【ツバメroof物語⑤】(半分フィクション半分ノンフィクション)/石井‐珈琲係
お茶を飲み終えて、何かが剥がれた夕子は、この場所が何かになる事に対して受け身で有ることに気がついた。
答えを求めても、だいたい瞬間的生物アイから返ってくるはずはないのだ。ナンセンスな質問だったんだ。
自分で考えて、答えを見つけ出せばいいんだ、と夕子はハッとして…そして呆然とした。
今回に限らず今までもずっと受け身だったかもしれない。楽しそうな事にすぐ首を突っ込んでいたが、それはいつも誰かが用意していたものだったかもしれない。

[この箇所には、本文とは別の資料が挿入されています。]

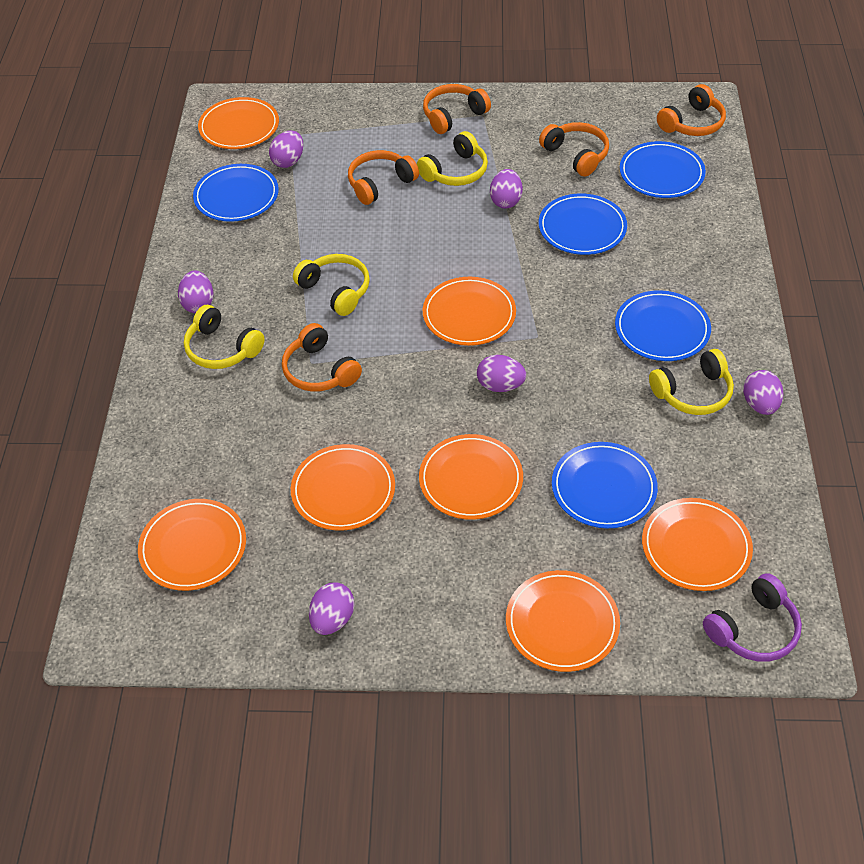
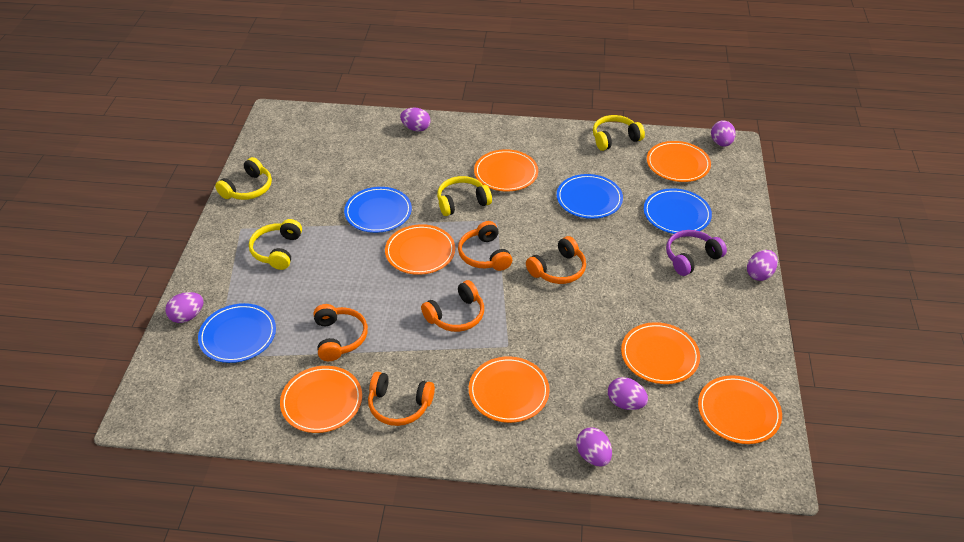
blue plate: 5 -> 4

だけど、自分がどうしたいのか、さっぱり分からないまま、改装作業を続けた。
翌週からの作業に、その子さん以外にも様々な業種の人達がふらりとやってきた。アイの一声でわらわらと集まった人達だ。
大工さんや、主婦、ニートの青年も来た。
皆、何をしにきてるのか分からないけど、アイの持ち前の、楽しそうな事やろうという雰囲気だけで集まった。いわば、楽しそうホイホイだ。
夕子は、手伝いにきてくれた皆にお礼にと休憩タイムに、珈琲をいれたり、手作りのお菓子を差し入れするようになった。
なんとなく自分の存在意義みたいなものがほしかったのかもしれないし、ただ単に、おもてなし根性が染み付いているせいかもしれない。
ある時、アイが、ケーキを頬張りながら、
『ここカフェにして、ケーキ出したらいいやん。』
と唯一の洋間を指差して言い出した。
別次元生物のその子さんまでもが、
『いいね!漆喰ケーキ!』
とチーズケーキのぼこぼこした表面を見ながら言って、コロコロ笑いながら、二人でに盛り上がっていた。
(そういえばガトーショコラは「瓦ケーキ」バナナケーキは「タイルケーキ」と勝手にに名付けられた)
その時、夕子はいつもの『そんなんムリ』ではなくて瞬間的に『ほんまやな〜』と自分でもびっくりするセリフが口をついて出た。この時、思考のクセの様なものがぐにゃりと変換された気がした。
アイはニヤニヤしながら、珈琲を飲んでいる。その子さんは聞こえなかったのか、気にならないのか、『あ〜美味しい〜』とケーキに夢中だった。
何かが剥がれたことで、夕子も瞬間的な発想という武器を手に入れた気がした。
全然ケーキなんて得意じゃないし、料理上手でもない夕子が、カフェ担当珈琲係案が急浮上した。
さて、本当に?
なぜか胸が踊っている自分に驚きつつも、ケーキセットはいくらにしようかと考えていた。
しかし、従兄が使用していた洋間を見ると土埃だらけだし、壁もボロボロだし、天井の照明器具はちゃちいシャンデリア風だし、カフェとは程遠い空間だった。
何十年も貼られっぱなしでセピア色になった氷室京介と目が合いながら、ぐらぐらと心は揺れていた。